Letztlich war es vor einigen Minuten D., mein portugiesischer Freund, mit dem ich mich Samstag morgens treffe, um gemeinsam zu arbeiten, der mir den entscheidenden Rat gab. Ich solle mir ein Datum setzen und bis dahin entscheiden, nichts zu tun. Also wirklich nichts, was mit dem Roman zu tun habe.

Dieser Rat aus seinem Munde erstaunte mich sehr, definiert er sich doch – wesentlich mehr als ich – über die eigene Produktivität.

Ich dachte kurz darüber nach und veränderte die Vorgabe ein wenig. Um mich wirklich freizumachen, ist es zwar gut, mir ein Datum zu setzen, allerdings ein Datum, an dem ich neu entscheiden werde, nicht eines, bei dem ich bereits vorher festlege, was danach zu geschehen hat. An sich einen Rahmen zu haben, wird mich freier machen, allerdings nur, wenn dieser Rahmen offen bleibt.

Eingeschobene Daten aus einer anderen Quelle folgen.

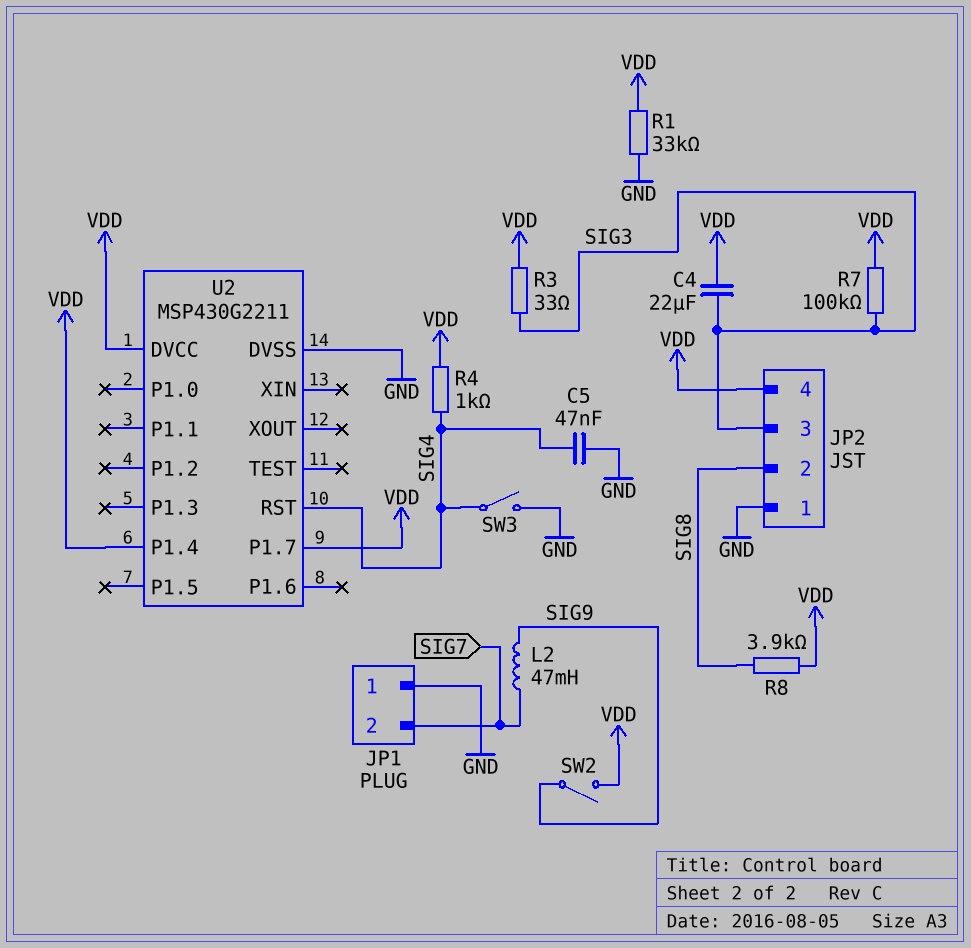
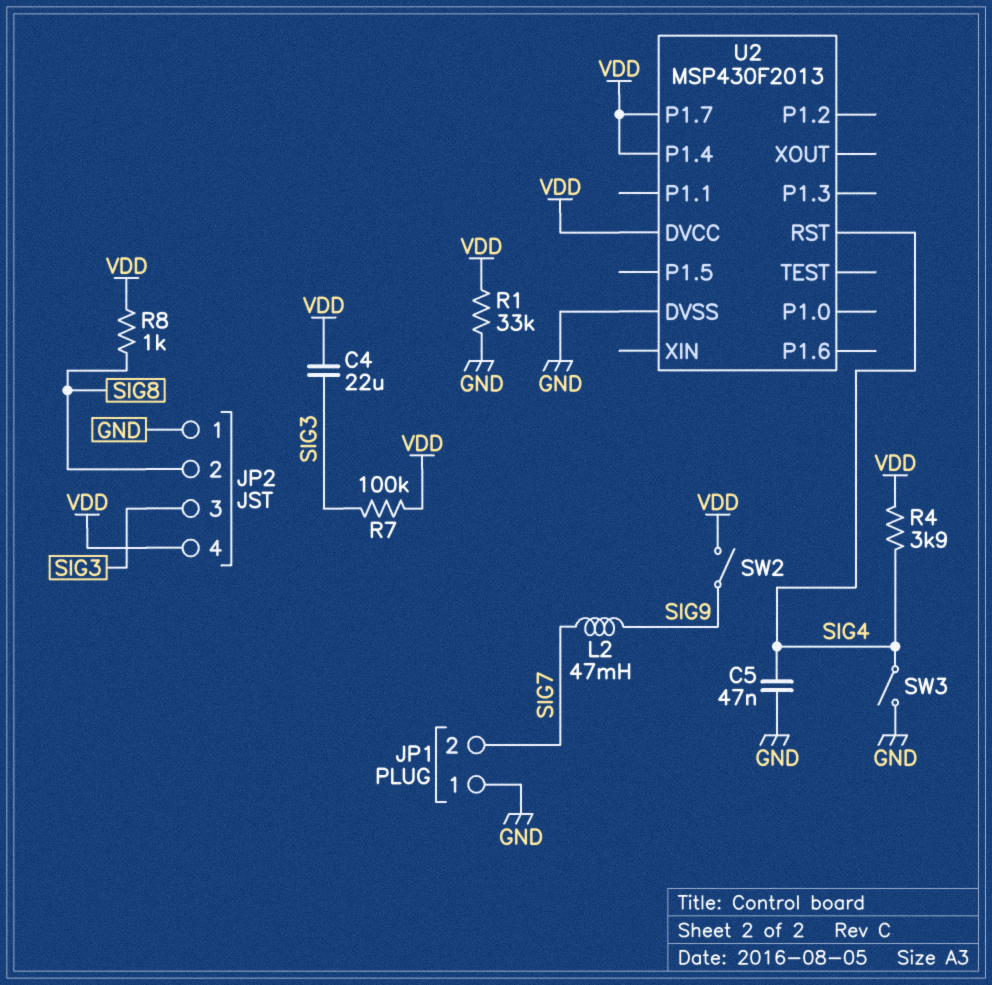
R3: 33 (SIG3, VDD) -> none
R4: 1k (SIG4, VDD) -> 3.9k (SIG4, VDD)
R8: 3.9k (SIG8, VDD) -> 1k (SIG8, VDD)
U2: MSP430G2211 -> MSP430F2013

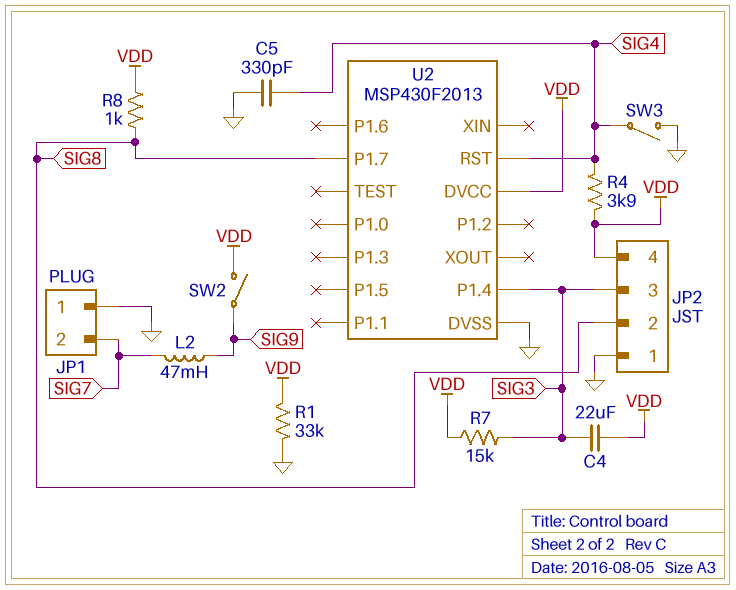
C5: 47nF (GND, SIG4) -> 330pF (GND, SIG4)
R7: 100k (SIG3, VDD) -> 15k (SIG3, VDD)
U2 pin P1.4: VDD -> SIG3
U2 pin P1.7: VDD -> SIG8

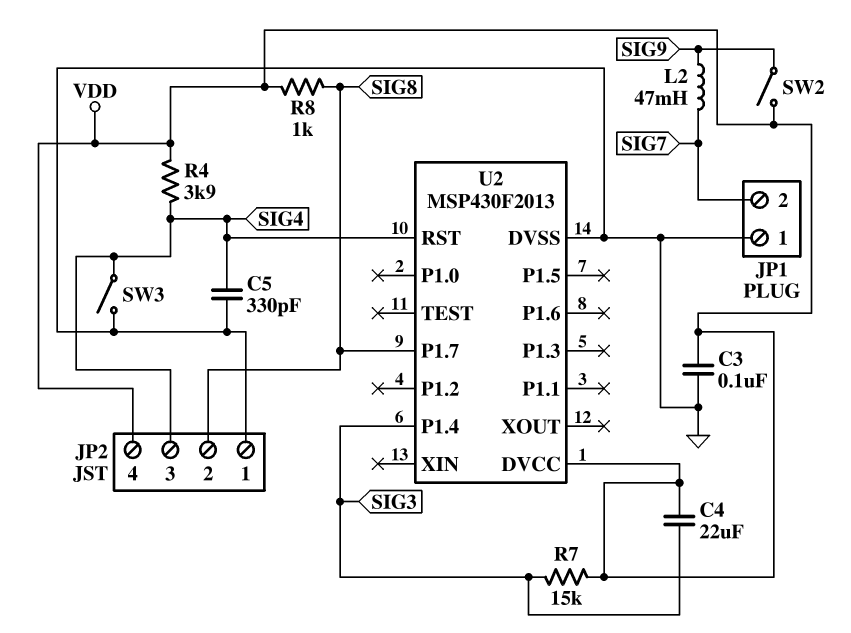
C3: none -> 100nF (GND, VDD)
JP2 pin 3: SIG3 -> SIG4
R1: 33k (GND, VDD) -> none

Kein Problem mit dem Nichtstun

Kein Problem mit dem Nichtstun

Selbstidentifikation und Vertrauen

Warum aber ist es so schwer einfach nichts zu tun?

Ich denke, ein entscheidender Aspekt bei der Beantwortung dieser Frage hat mit Vertrauen zu tun. Wenn ich mich Problemen mit dem Schreiben gegenübersehe und das Gefühl habe, mich dazu zwingen zu müssen, bedeutet das, wenn ich es auf eine andere Ebene übersetze, dass ich eigentlich fürchte, ein fauler Strick zu sein, der in ewiger Unproduktivität versinkt, wenn nicht die Peitsche über seinem Rücken knallt – und für dieses Knallen sorge ich am besten natürlich selbst (beim Angestellten übernimmt das der Chef).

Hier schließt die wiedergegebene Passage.